1. Built-in audit trails. Git's a hash tree, right? So you can't tamper with it? Wrong. You can force push and delete commits. By default, git garbage collects dangling commits and old branches. In order to make a cryptographic audit trail, you'd need to publish the hash tree publicly and non-deniably so your auditor can know if you tampered with the logs.
2. Atomic transactions. Many databases support these, with a lot of granular control over the details. Postgres is one of them. (The ones that don't may have good reasons.) Git does not have much granular control; merges are not guaranteed to keep any data intact.
3. Distributed architecture. Good point. But wait, that's not really true. How do we decide what the real "main" is? It's whatever main is on your upstream, which in almost all cases is a centralized server. And if it's not, git doesn't provide any automated tooling for dealing with conflicts between multiple sources of truth (no algorithm for byzantine generals, for example). So this is a red herring.

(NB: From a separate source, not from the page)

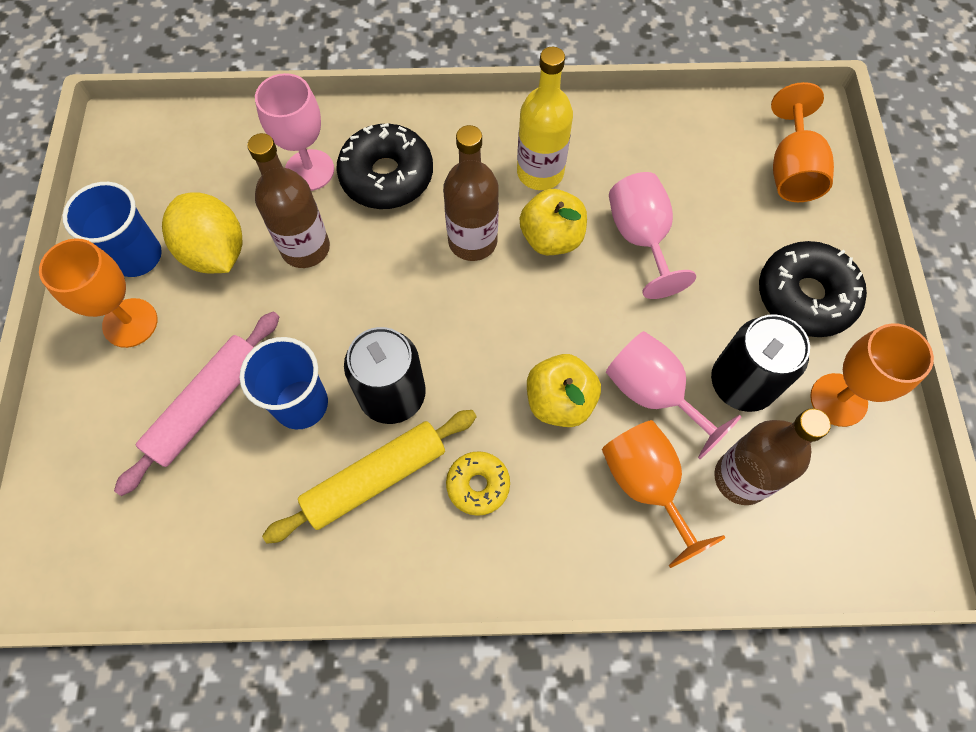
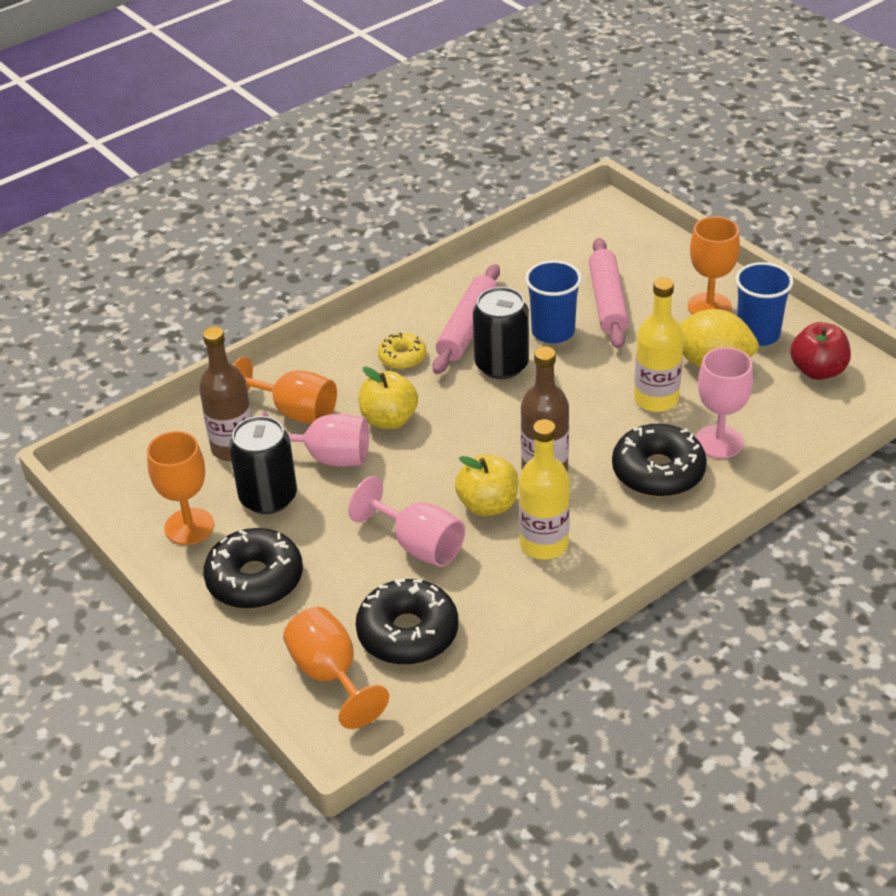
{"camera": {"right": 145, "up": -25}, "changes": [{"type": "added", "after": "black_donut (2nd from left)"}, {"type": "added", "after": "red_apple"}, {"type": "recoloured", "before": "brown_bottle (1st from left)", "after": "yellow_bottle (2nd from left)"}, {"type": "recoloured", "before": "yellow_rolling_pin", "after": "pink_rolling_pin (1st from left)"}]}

4. Content addressing. Does this mean a commit hash? Like, say, an _index_ but without the ability to index over any other data?
In my career, I have seen git used twice as a "database" in a sensible way: for tracking source code changes (that is, changes to structured text files). This is precisely the use case it was designed for. And in both cases, it was actually underutilized---no real merge capability, just file versioning, so they could have gone simpler.
But git is not even good for most "collaborative text editing" since merge handling is not automatic. You wouldn't use it for a google-docs style platform, for example.